Llamados a la misericordia
En la escena del juicio final que Jesús presenta en el
Evangelio, tanto los justos como los injustos se preguntan perplejos, y
preguntan al Señor, cuándo le vieron hambriento, desnudo,
enfermo, y le auxiliaron, o dejaron de hacerlo[7]. Y el Señor les responde: «En verdad os
digo que cuanto hicisteis a uno de estos mis hermanos más pequeños, a mí me lo
hicisteis» (Mt 25,40). No es un modo bonito de decir, como si el
Señor solo nos animara a acordarnos de Él, y a seguir su ejemplo de
misericordia; Jesús dice con solemnidad: «en verdad os digo… a mí me lo
hicisteis». Él «se ha unido, en cierto modo, con todo hombre»[8], porque ha llevado el amor hasta el
final: «nadie tiene amor más grande que el de dar uno la vida por sus amigos» (Jn 15,13)
Ser cristianos significa entrar en esa incondicionalidad del amor de Dios,
dejarse cautivar por «el amor siempre más grande de Dios»[9].
En este pasaje del Evangelio, el Señor habla de
hambre, sed, peregrinaje, desnudez, enfermedad y cárcel[10]. Las obras de misericordia siguen esta
misma pauta; los Padres de la Iglesia las comentaron con frecuencia, e
iniciaron su desdoblamiento en obras corporales y espirituales, obviamente sin
ánimo de abarcar todas las situaciones de indigencia. Con el correr de los
siglos, se añadió a las primeras el deber de dar sepultura a los difuntos, con
la correspondiente obra espiritual: la oración por vivos y difuntos. En los
próximos dos editoriales vamos a recorrer estas obras en las que la sabiduría
cristiana ha sintetizado nuestra vocación a la misericordia. Porque de vocación
se trata –y vocación universal–, cuando el Señor dice a sus discípulos de todos
los tiempos: «Sed misericordiosos como vuestro Padre es misericordioso» (Lc 6,36).
Las obras de misericordia despliegan ante nosotros esa llamada. «Sería bonito
que os las aprendierais de memoria –sugería recientemente el Papa–, ¡así es más
fácil hacerlas!»[11].
Solidaridad en directo
Cuando, al repasar las obras de misericordia
corporales, miramos a nuestro alrededor, en bastantes partes del mundo
constataremos quizá en un primer momento que no son frecuentes las situaciones
para ejercerlas. Siglos atrás la vida humana estaba mucho más expuesta a las
fuerzas de la naturaleza, a la arbitrariedad de los hombres, y a la fragilidad
del cuerpo; hoy, en cambio, hay muchos países en los que raramente se
presentará –salvo en el caso de emergencias o catástrofes naturales– la
necesidad inmediata de dar sepultura a un difunto, o de dar cobijo a alguien
sin techo, porque la propia organización de los Estados provee este servicio.

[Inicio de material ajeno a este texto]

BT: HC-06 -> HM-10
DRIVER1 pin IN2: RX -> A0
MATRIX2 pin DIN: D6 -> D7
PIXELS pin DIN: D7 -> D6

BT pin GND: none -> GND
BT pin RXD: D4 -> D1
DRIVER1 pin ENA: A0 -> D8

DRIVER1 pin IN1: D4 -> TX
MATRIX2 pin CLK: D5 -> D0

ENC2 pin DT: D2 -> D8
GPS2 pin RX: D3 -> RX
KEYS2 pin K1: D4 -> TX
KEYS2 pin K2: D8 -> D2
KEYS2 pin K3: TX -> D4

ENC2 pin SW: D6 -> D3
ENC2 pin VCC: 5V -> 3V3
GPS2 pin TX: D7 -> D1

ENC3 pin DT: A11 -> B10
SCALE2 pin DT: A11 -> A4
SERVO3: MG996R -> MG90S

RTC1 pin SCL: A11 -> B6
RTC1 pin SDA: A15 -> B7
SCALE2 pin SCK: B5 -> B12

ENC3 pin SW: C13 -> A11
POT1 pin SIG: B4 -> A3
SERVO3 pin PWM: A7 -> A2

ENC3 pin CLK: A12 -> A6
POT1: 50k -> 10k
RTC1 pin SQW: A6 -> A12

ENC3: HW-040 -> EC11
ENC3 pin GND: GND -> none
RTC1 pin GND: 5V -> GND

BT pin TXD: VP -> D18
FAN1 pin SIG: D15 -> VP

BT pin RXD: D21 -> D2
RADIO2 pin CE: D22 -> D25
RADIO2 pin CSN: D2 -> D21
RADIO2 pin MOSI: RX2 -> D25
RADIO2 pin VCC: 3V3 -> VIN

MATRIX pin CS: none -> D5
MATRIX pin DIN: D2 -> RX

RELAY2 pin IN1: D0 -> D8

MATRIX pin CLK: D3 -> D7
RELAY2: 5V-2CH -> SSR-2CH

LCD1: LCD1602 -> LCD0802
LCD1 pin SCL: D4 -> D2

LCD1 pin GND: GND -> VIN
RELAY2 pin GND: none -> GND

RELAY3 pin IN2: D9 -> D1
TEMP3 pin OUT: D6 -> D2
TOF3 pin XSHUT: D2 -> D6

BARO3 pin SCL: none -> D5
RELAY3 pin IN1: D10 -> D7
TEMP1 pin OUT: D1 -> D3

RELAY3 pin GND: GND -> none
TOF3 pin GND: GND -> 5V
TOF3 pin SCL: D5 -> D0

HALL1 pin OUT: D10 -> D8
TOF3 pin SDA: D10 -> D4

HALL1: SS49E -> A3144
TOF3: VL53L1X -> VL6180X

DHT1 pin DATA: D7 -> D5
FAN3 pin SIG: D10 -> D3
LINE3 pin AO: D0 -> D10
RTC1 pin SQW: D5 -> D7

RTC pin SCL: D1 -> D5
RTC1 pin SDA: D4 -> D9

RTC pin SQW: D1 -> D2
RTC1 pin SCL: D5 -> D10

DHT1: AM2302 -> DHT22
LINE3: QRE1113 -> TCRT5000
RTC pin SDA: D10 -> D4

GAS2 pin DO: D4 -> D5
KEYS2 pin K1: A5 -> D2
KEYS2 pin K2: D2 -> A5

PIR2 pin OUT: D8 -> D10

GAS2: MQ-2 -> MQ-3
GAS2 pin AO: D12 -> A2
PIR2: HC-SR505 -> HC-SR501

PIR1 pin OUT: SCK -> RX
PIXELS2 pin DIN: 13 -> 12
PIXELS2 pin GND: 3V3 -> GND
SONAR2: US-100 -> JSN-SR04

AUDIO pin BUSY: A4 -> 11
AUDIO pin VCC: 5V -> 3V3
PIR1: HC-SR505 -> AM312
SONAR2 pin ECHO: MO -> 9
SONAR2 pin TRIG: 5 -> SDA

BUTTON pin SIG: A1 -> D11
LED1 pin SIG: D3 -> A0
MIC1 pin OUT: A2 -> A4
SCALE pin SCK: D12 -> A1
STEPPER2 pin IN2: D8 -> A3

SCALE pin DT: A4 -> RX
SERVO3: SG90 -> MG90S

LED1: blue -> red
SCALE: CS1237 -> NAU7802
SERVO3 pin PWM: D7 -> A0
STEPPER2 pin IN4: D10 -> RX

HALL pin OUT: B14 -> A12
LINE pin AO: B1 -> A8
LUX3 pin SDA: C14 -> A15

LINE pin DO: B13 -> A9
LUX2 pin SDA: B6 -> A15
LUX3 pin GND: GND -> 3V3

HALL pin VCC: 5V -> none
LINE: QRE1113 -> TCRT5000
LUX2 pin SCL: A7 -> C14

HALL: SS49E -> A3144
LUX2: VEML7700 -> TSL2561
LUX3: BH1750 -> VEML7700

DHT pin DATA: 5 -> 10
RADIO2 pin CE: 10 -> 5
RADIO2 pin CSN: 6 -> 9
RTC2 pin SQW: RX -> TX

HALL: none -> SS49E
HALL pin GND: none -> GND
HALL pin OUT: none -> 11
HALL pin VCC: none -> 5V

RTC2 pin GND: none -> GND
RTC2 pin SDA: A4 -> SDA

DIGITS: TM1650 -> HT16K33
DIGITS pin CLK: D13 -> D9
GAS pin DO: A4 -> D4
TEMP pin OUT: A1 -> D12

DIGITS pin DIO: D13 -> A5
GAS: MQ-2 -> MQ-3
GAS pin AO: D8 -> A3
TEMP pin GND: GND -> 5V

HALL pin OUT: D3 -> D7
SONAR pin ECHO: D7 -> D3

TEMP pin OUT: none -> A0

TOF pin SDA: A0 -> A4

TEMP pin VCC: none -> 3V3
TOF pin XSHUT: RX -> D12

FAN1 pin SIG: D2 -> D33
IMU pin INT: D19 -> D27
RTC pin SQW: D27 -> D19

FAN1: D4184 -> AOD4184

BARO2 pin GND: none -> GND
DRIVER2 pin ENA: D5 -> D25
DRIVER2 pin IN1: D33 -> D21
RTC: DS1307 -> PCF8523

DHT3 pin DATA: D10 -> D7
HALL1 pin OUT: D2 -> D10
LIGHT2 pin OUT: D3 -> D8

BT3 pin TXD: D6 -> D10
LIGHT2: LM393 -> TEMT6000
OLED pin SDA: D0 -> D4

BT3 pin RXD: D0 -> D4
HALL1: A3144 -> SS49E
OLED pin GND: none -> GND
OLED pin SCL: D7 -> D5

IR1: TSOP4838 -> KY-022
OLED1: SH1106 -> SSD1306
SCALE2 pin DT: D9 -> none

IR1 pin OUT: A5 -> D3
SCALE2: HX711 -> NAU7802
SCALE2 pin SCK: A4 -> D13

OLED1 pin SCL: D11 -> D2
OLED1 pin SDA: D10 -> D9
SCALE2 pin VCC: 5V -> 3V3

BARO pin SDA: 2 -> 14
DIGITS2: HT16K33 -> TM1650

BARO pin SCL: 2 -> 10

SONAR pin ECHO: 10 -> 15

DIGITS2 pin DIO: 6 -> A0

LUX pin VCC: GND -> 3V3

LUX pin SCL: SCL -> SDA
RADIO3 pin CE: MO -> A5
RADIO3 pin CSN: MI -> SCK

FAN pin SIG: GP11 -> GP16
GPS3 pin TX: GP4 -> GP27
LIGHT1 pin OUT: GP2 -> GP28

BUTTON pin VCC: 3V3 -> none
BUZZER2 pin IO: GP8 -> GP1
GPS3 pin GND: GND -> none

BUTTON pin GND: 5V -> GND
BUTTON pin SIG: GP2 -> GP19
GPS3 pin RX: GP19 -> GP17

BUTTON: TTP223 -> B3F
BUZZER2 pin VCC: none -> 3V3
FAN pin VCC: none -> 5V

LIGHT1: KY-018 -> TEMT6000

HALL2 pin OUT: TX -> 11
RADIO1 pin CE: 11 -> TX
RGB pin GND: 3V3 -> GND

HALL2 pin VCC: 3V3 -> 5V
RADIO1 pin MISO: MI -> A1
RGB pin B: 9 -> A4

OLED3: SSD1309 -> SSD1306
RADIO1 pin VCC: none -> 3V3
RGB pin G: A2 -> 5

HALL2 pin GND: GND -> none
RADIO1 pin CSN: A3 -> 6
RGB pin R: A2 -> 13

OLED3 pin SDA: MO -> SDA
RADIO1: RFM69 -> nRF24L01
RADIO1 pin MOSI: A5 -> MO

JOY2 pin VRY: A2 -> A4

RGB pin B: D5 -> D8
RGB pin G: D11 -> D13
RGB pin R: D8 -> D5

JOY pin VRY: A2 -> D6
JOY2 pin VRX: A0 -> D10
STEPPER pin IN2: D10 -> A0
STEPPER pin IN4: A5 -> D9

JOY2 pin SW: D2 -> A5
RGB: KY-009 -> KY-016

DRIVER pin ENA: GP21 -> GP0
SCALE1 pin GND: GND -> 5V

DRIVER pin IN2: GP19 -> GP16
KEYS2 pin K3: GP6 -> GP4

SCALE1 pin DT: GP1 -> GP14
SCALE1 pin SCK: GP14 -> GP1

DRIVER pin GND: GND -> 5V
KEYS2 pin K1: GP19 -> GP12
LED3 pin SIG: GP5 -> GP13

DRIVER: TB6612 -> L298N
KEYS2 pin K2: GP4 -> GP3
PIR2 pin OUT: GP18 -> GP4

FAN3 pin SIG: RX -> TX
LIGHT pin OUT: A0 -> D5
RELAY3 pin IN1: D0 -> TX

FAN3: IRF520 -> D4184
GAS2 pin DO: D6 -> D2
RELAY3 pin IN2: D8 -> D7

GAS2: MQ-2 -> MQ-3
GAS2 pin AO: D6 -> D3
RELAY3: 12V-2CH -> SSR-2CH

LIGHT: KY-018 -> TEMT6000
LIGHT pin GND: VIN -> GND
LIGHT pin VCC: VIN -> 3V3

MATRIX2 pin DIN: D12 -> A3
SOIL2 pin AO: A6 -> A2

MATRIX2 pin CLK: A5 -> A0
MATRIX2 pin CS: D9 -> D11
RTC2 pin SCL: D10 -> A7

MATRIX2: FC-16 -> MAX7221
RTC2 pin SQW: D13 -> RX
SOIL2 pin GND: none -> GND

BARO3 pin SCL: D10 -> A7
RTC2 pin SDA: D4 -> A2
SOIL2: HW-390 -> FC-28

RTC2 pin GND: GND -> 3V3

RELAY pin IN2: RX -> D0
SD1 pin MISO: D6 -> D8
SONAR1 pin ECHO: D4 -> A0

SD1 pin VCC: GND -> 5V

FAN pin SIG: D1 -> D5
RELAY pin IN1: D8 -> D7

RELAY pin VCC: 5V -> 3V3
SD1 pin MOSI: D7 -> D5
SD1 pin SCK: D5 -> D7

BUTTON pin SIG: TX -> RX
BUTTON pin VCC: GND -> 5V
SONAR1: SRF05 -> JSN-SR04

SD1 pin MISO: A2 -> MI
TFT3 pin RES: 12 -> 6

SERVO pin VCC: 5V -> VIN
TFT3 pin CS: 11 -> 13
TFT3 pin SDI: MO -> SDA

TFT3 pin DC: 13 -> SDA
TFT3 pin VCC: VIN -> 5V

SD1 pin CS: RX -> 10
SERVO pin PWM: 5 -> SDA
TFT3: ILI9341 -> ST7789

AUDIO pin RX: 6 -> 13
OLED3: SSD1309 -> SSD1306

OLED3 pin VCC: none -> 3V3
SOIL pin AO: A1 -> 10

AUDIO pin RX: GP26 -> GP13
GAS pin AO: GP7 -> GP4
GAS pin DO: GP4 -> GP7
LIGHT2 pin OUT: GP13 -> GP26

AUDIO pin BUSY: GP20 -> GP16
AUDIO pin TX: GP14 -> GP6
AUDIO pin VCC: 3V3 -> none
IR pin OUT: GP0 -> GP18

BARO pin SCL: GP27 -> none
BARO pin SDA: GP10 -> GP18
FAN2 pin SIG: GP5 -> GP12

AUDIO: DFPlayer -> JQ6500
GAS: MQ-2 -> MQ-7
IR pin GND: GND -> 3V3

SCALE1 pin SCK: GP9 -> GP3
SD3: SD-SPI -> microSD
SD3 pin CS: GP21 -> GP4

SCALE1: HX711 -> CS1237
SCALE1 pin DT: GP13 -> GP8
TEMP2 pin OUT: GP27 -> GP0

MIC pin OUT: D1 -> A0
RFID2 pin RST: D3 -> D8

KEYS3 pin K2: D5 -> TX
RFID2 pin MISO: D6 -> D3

Y, sin embargo, no son pocos los lugares de la tierra en los que cada una de
estas obras de misericordia está a la orden del día. E, incluso en los países
más desarrollados, junto a la provisión de servicios de la asistencia social
existen muchas situaciones de gran precariedad material –el así llamado cuarto
mundo–.
A todos nos corresponde tomar conciencia de estas
realidades y pensar en qué medida podemos contribuir a remediarlas. «Hay
que abrir los ojos, hay que saber mirar a nuestro alrededor y reconocer esas
llamadas que Dios nos dirige a través de quienes nos rodean. No podemos vivir
de espaldas a la muchedumbre, encerrados en nuestro pequeño mundo. No fue así
como vivió Jesús. Los Evangelios nos hablan muchas veces de su misericordia, de
su capacidad de participar en el dolor y en las necesidades de los demás»[12].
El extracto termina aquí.